What happens after a packet is captured? - linux

I've been reading about what happens after packets are captured by NICs, and the more I read, the more I'm confused.
Firstly, I've read that traditionally, after a packet is captured by the NIC, it gets copied to a block of memory in the kernel space, then to the user space for whatever application that then works on the packet data. Then I read about DMA, where the NIC directly copies the packet into memory, bypassing the CPU. So is the NIC -> kernel memory -> User space memory flow still valid? Also, do most NIC (e.g. Myricom) use DMA to improve packet capture rates?
Secondly, does RSS (Receive Side Scaling) work similarly in both Windows and Linux systems? I can only find detailed explanations on how RSS works in MSDN articles, where they talk about how RSS (and MSI-X) works on Windows Server 2008. But the same concept of RSS and MSI-X should still apply for linux systems, right?
Thank you.
Regards,
Rayne

How this process plays out is mostly up to the driver author and the hardware, but for the drivers I've looked at or written and the hardware I've worked with, this is usually the way it works:
At driver initialization, it will allocate some number of buffers and give these to the NIC.
When a packet is received by the NIC, it pulls the next address off its list of buffers, DMAs the data directly into it, and notifies the driver via an interrupt.
The driver gets the interrupt, and can either turn the buffer over to the kernel or it will allocate a new kernel buffer and copy the data. "Zero copy networking" is the former and obviously requires support from the operating system. (more below on this)
The driver needs to either allocate a new buffer (in the zero-copy case) or it will re-use the buffer. In either case, the buffer is given back to the NIC for future packets.
Zero-copy networking within the kernel isn't so bad. Zero-copy all the way down to userland is much harder. Userland gets data, but network packets are made up of both header and data. At the least, true zero-copy all the way to userland requires support from your NIC so that it can DMA packets into separate header/data buffers. The headers are recycled once the kernel routes the packet to its destination and verifies the checksum (for TCP, either in hardware if the NIC supports it or in software if not; note that if the kernel has to compute the checksum itself, it'd may as well copy the data, too: looking at the data incurs cache misses and copying it elsewhere can be for free with tuned code).
Even assuming all the stars align, the data isn't actually in your user buffer when it is received by the system. Until an application asks for the data, the kernel doesn't know where it will end up. Consider the case of a multi-process daemon like Apache. There are many child processes, all listening on the same socket. You can also establish a connection, fork(), and both processes are able to recv() incoming data.
TCP packets on the Internet are usually 1460 bytes of payload (MTU of 1500 = 20 byte IP header + 20 byte TCP header + 1460 bytes data). 1460 is not a power of 2 and won't match a page size on any system you'll find. This presents problems for reassembly of the data stream. Remember that TCP is stream-oriented. There is no distinction between sender writes, and two 1000 byte writes waiting at the received will be consumed entirely in a 2000 byte read.
Taking this further, consider the user buffers. These are allocated by the application. In order to be used for zero-copy all the way down, the buffer needs to be page-aligned and not share that memory page with anything else. At recv() time, the kernel could theoretically remap the old page with the one containing the data and "flip" it into place, but this is complicated by the reassembly issue above since successive packets will be on separate pages. The kernel could limit the data it hands back to each packet's payload, but this will mean a lot of additional system calls, page remapping and likely lower throughput overall.
I'm really only scratching the surface on this topic. I worked at a couple of companies in the early 2000s trying to extend the zero-copy concepts down into userland. We even implemented a TCP stack in userland and circumvented the kernel entirely for applications using the stack, but that brought its own set of problems and was never production quality. It's a very hard problem to solve.
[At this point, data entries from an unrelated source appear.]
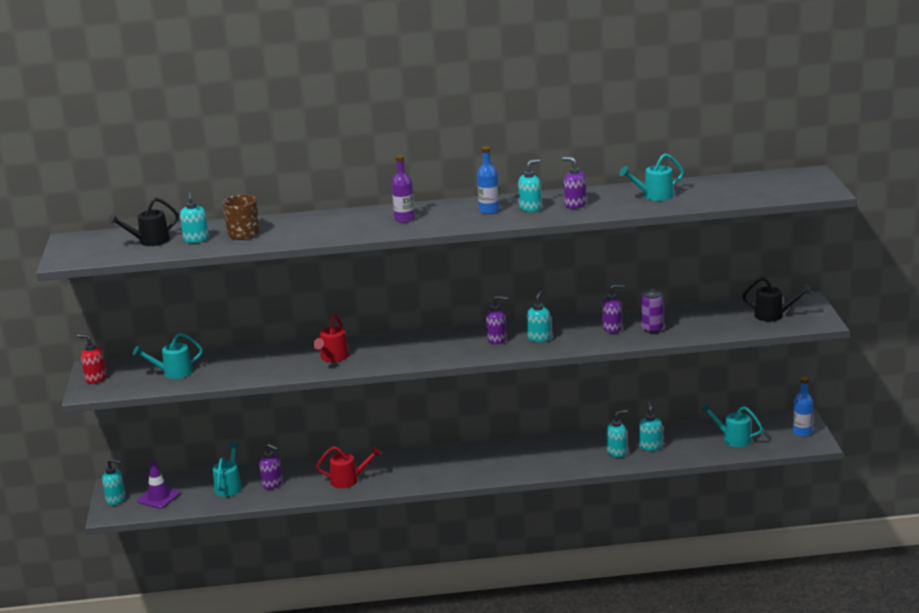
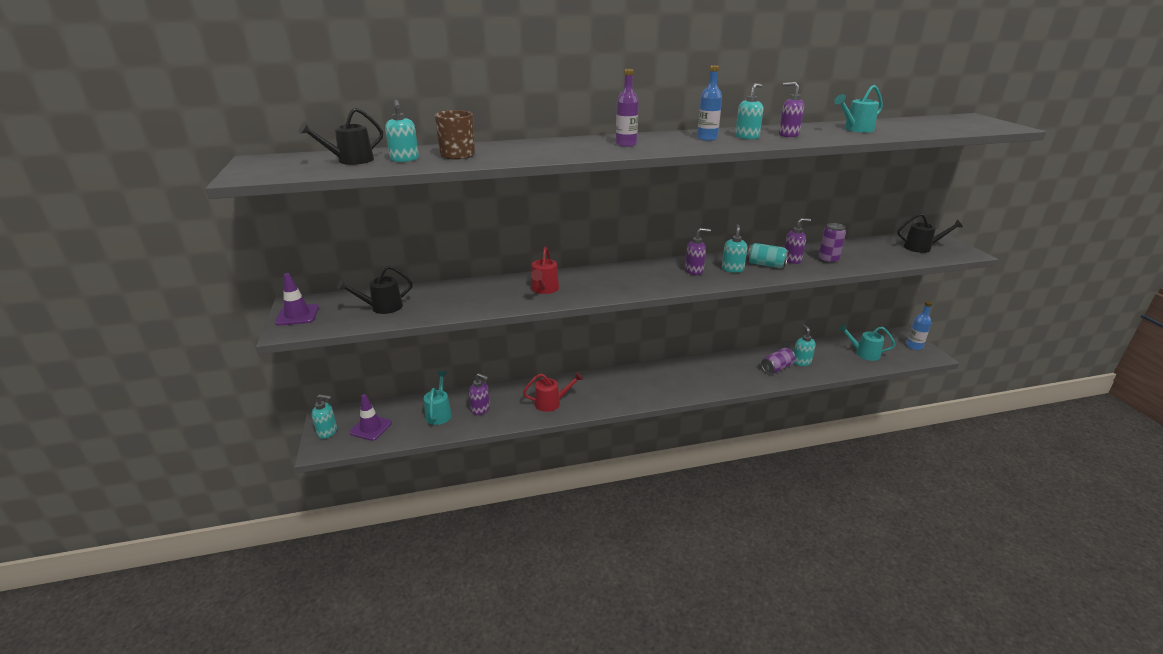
camera: 10 degrees left, 5 degrees up
(95, 378) = (297, 315): red soap dispenser -> purple traffic cone
(173, 373) = (381, 307): turquoise watering can -> black watering can
(579, 333) = (766, 264): none -> turquoise can
(617, 452) = (776, 368): turquoise soap dispenser -> purple can

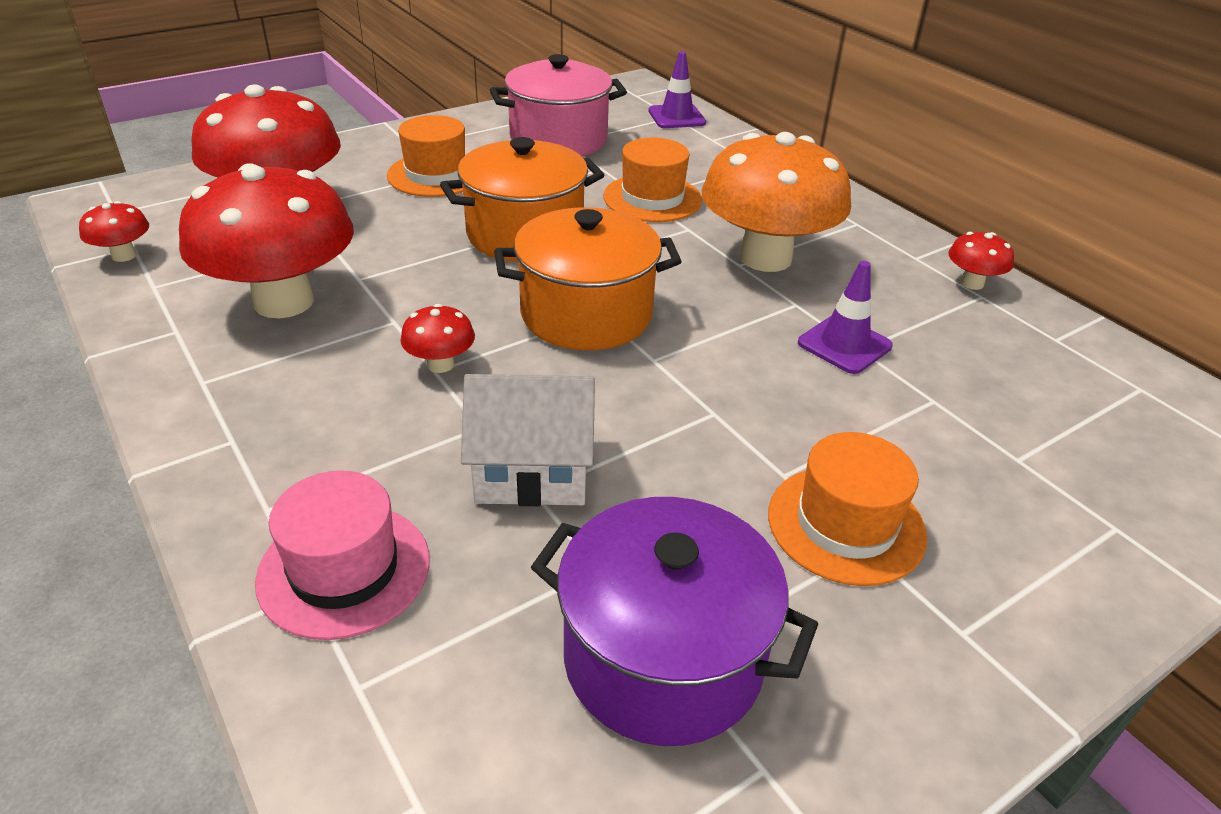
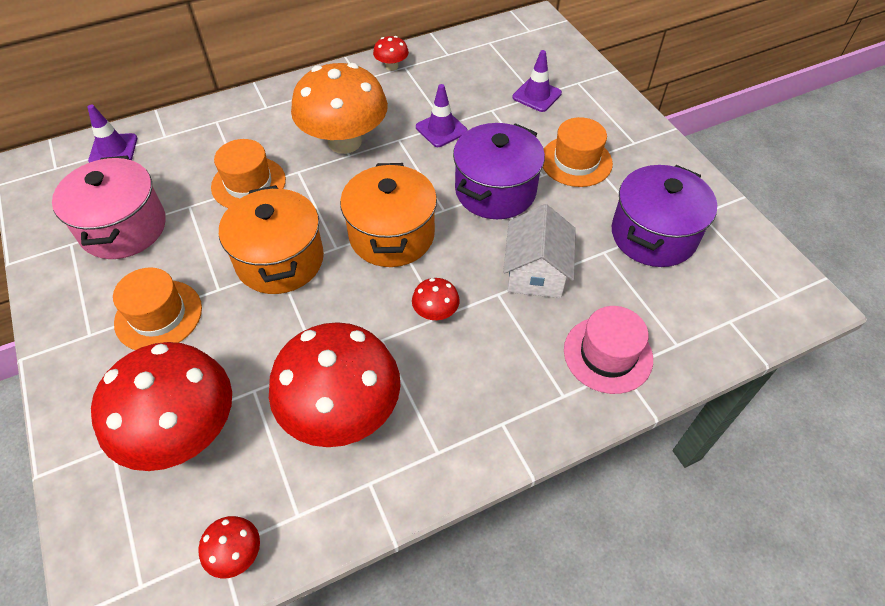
camera: 80 degrees left, 15 degrees up
(717, 414) = (495, 191): none -> purple pot
(1020, 461) = (536, 95): none -> purple traffic cone

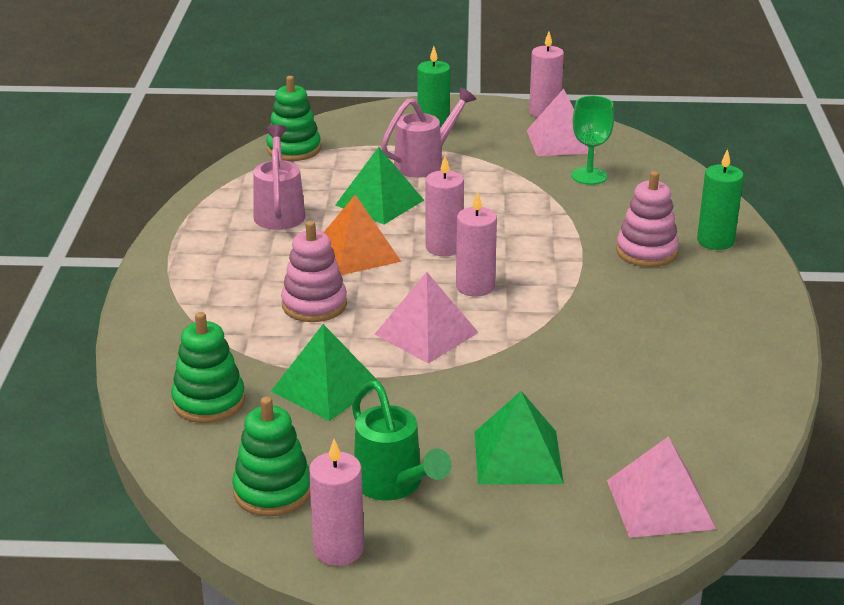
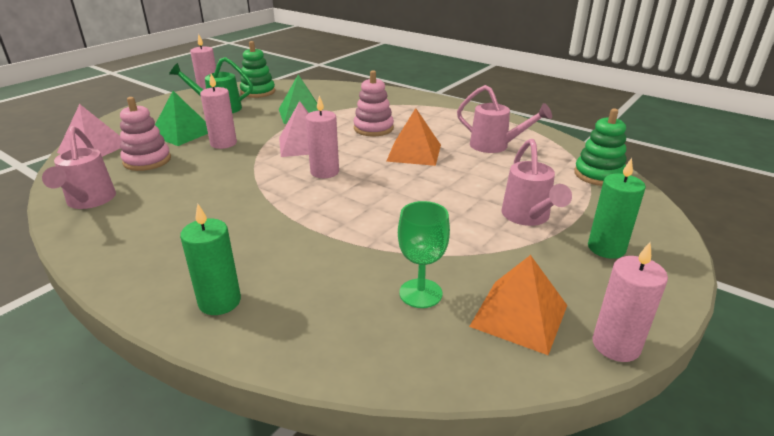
camera: 125 degrees right, 0 degrees up
(209, 402) = (331, 94): green stacking toy -> none
(379, 202) = (475, 178): green pyramid -> none
(444, 247) = (384, 179): pink candle -> pink candle (223, 143)
(560, 141) = (519, 315): pink pyramid -> orange pyramid
(646, 252) = (262, 254): pink stacking toy -> pink stacking toy (147, 160)
(737, 397) = (89, 202): none -> pink watering can

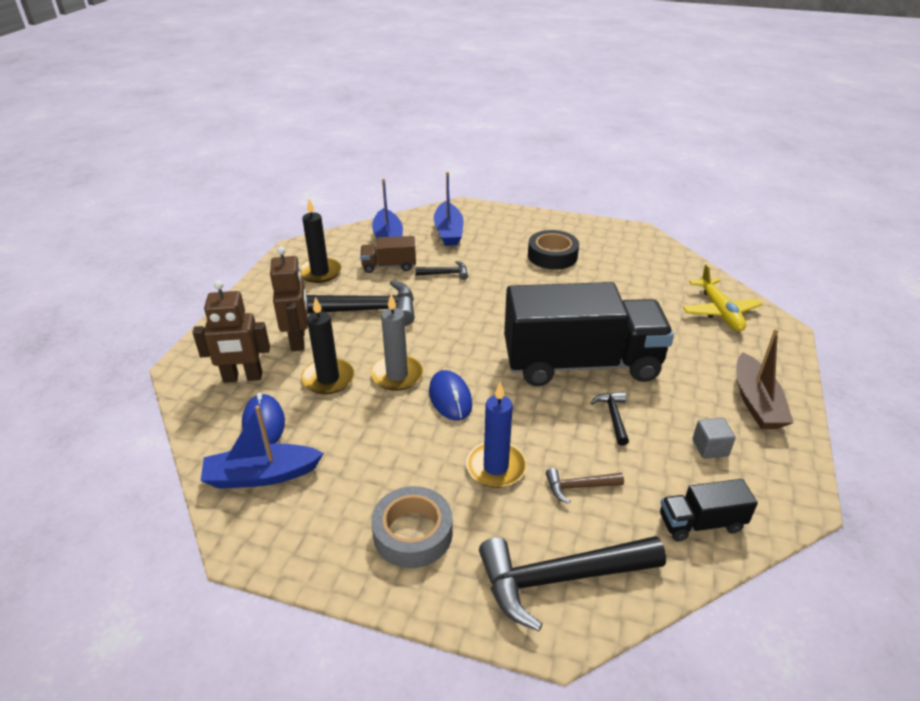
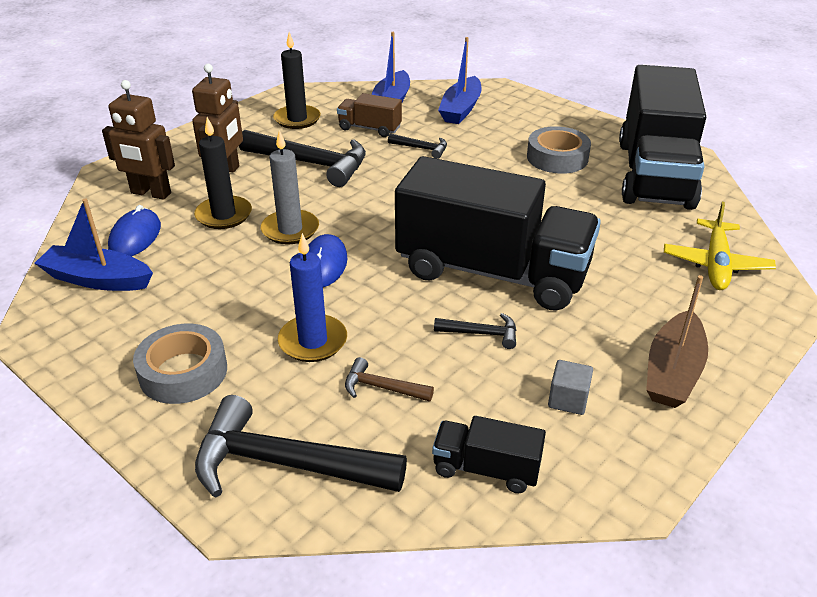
camera: 25 degrees right, 0 degrees up
(552, 256) = (557, 158): black tape -> grey tape
(613, 416) = (481, 334): black hammer -> black hammer turned 75 degrees clockwise
(628, 252) = (654, 174): none -> black truck

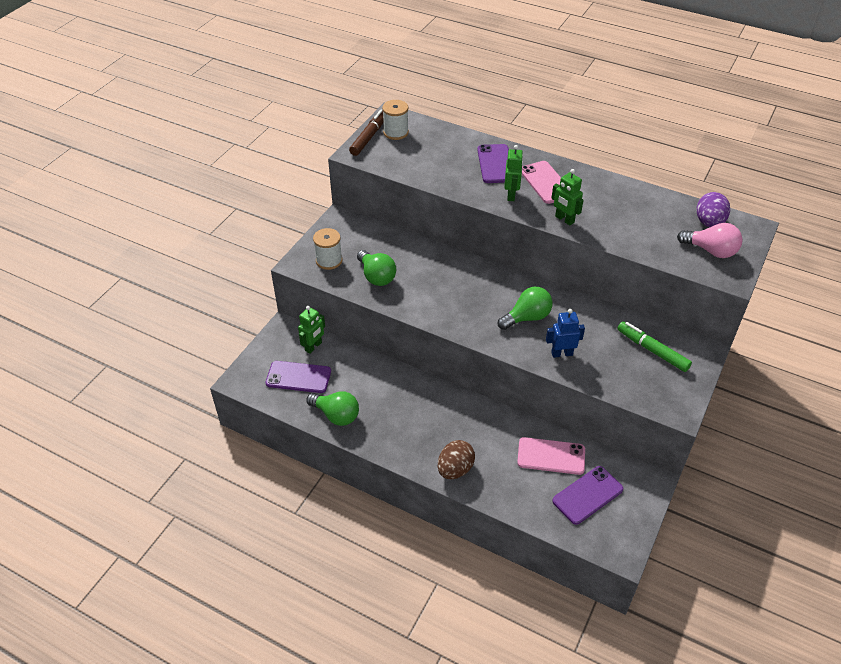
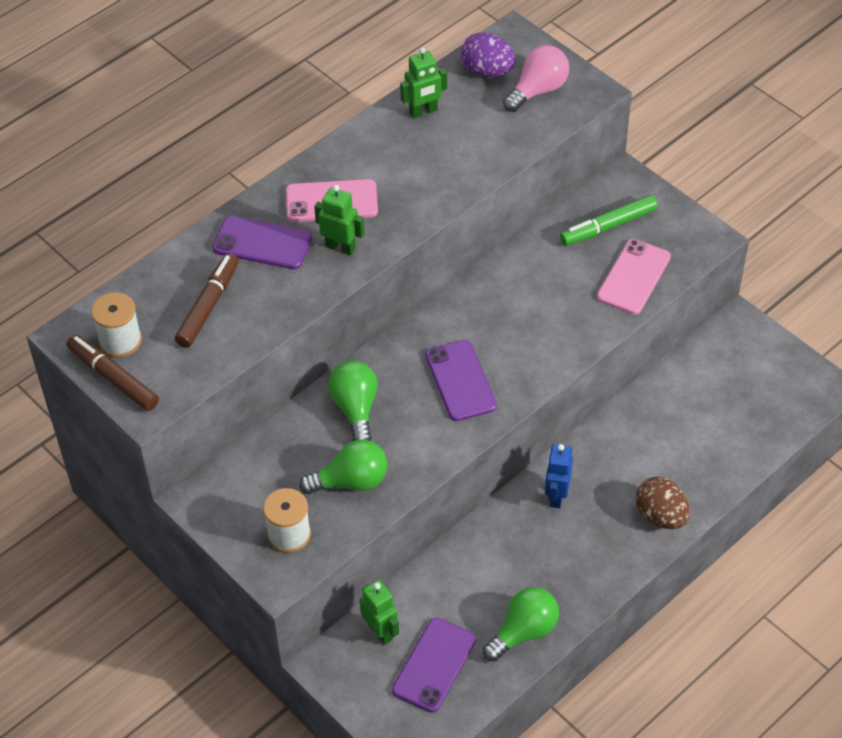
camera: 70 degrees left, 5 degrees up
(437, 156) = (208, 306): none -> brown marker
(527, 317) = (504, 331): green light bulb -> green light bulb (355, 409)
(551, 456) = (672, 408): pink phone -> pink phone (633, 277)
(562, 353) = (580, 316): blue robot -> blue robot (556, 496)
(564, 219) = (418, 208): green robot -> green robot (423, 111)
(587, 495) = (740, 391): purple phone -> purple phone (460, 381)

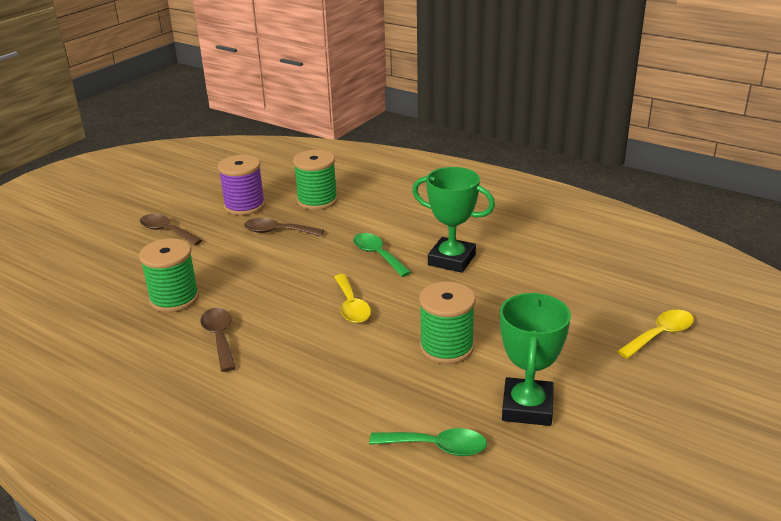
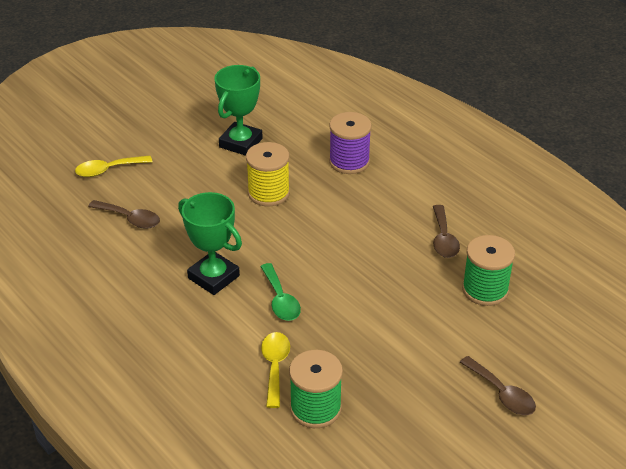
camera: 165 degrees left, 10 degrees up
(244, 206) = (407, 421): purple spool -> purple spool (349, 161)
(277, 231) = (374, 361): brown spoon -> brown spoon (130, 219)
(351, 306) = (327, 245): yellow spoon -> yellow spoon (275, 366)
(437, 447) = (310, 133): green spoon -> none
(446, 347) = (268, 193): green spool -> yellow spool

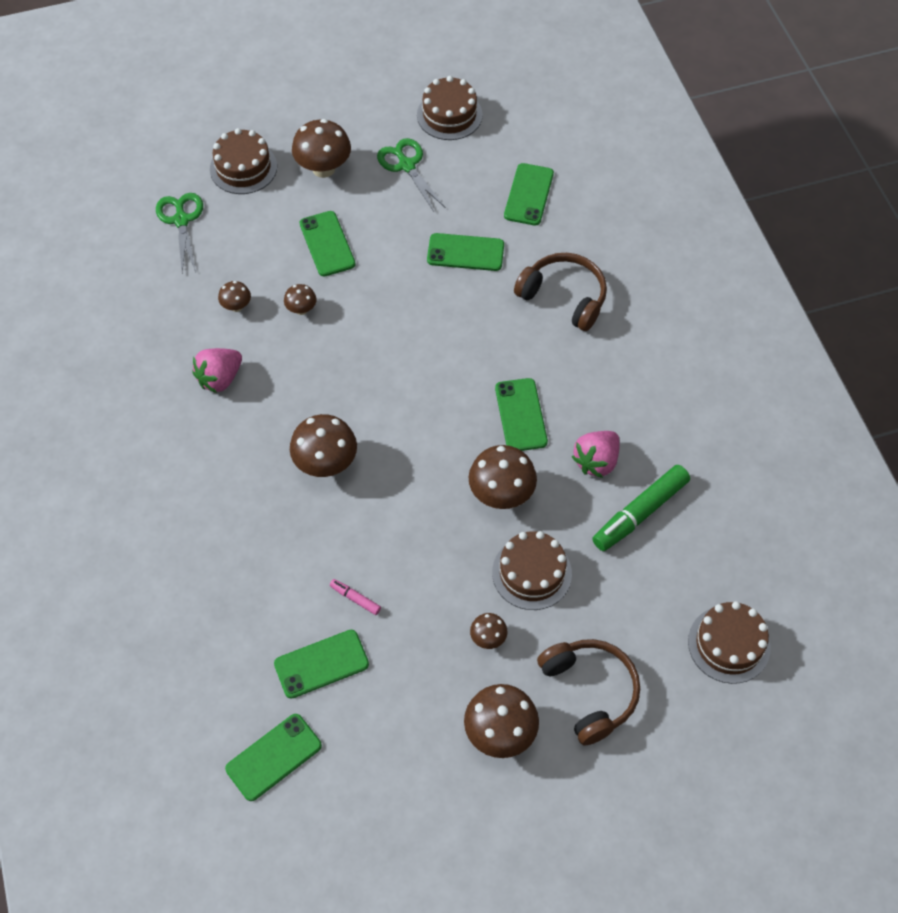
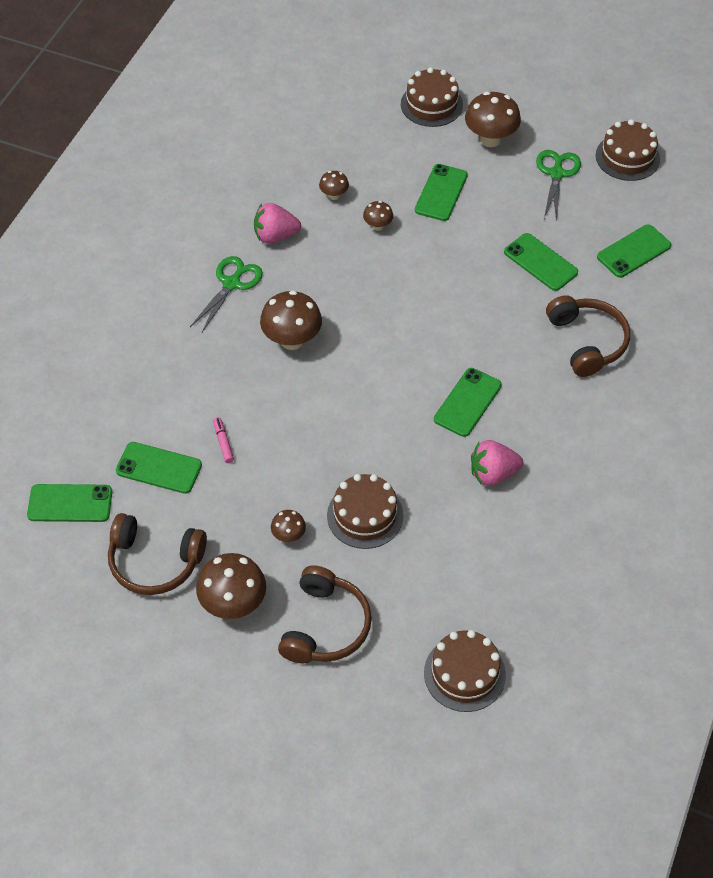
camera: 40 degrees right, 5 degrees down
(181, 220) = (352, 114): green scissors -> green scissors (232, 284)
(399, 750) = (154, 562): none -> brown headphones
(501, 494) = (397, 446): brown mushroom -> none
(640, 513) = (490, 533): green marker -> none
take a look at this paper, http://www.ece.virginia.edu/cheetah/documents/papers/TCPlinux.pdf it might help clearing out some of the memory management questions

Related

"zero copy networking" vs "kernel bypass"?

What is the difference between "zero-copy networking" and "kernel bypass"? Are they two phrases meaning the same thing, or different? Is kernel bypass a technique used within "zero copy networking" and this is the relationship?
What is the difference between "zero-copy networking" and "kernel bypass"? Are they two phrases meaning the same thing, or different? Is kernel bypass a technique used within "zero copy networking" and this is the relationship?
TL;DR - They are different concepts, but it is quite likely that zero copy is supported within kernel bypass API/framework.
User Bypass
This mode of communicating should also be considered. It maybe possible for DMA-to-DMA transactions which do not involve the CPU at all. The idea is to use splice() or similar functions to avoid user space at all. Note, that with splice(), the entire data stream does not need to bypass user space. Headers can be read in user space and data streamed directly to disk. The most common downfall of this is splice() doesn't do checksum offloading.
Zero copy
The zero copy concept is only that the network buffers are fixed in place and are not moved around. In many cases, this is not really beneficial. Most modern network hardware supports scatter gather, also know as buffer descriptors, etc. The idea is the network hardware understands physical pointers. The buffer descriptor typically consists of,
Data pointer
Length
Next buffer descriptor
The benefit is that the network headers do not need to exist side-by-side and IP, TCP, and Application headers can reside physically seperate from the application data.
If a controller doesn't support this, then the TCP/IP headers must precede the user data so that they can be filled in before sending to the network controller.
zero copy also implies some kernel-user MMU setup so that pages are shared.
Kernel Bypass
Of course, you can bypass the kernel. This is what pcap and other sniffer software has been doing for some time. However, pcap does not prevent the normal kernel processing; but the concept is similar to what a kernel bypass framework would allow. Ie, directly deliver packets to user space where processing headers would happen.
However, it is difficult to see a case where user space will have a definite win unless it is tied to the particular hardware. Some network controllers may have scatter gather supported in the controller and others may not.
There are various incarnation of kernel interfaces to accomplish kernel by-pass. A difficulty is what happens with the received data and producing the data for transmission. Often this involve other devices and so there are many solutions.
To put this together...
Are they two phrases meaning the same thing, or different?
They are different as above hopefully explains.
Is kernel bypass a technique used within "zero copy networking" and this is the relationship?
It is the opposite. Kernel bypass can use zero copy and most likely will support it as the buffers are completely under control of the application. Also, there is no memory sharing between the kernel and user space (meaning no need for MMU shared pages and whatever cache/TLB effects that may cause). So if you are using kernel bypass, it will often be advantageous to support zero copy; so the things may seem the same at first.
If scatter-gather DMA is available (most modern controllers) either user space or the kernel can use it. zero copy is not as useful in this case.
Reference:
Technical reference on OnLoad, a high band width kernel by-pass system.
PF Ring as of 2.6.32, if configured
Linux kernel network buffer management by David Miller. This gives an idea of how the protocols headers/trailers are managed in the kernel.
Zero-copy networking
You're doing zero-copy networking when you never copy the data between the user-space and the kernel-space (I mean memory space). By example:
C language
recv(fd, buffer, BUFFER_SIZE, 0);
By default the data are copied:
The kernel gets the data from the network stack
The kernel copies this data to the buffer, which is in the user-space.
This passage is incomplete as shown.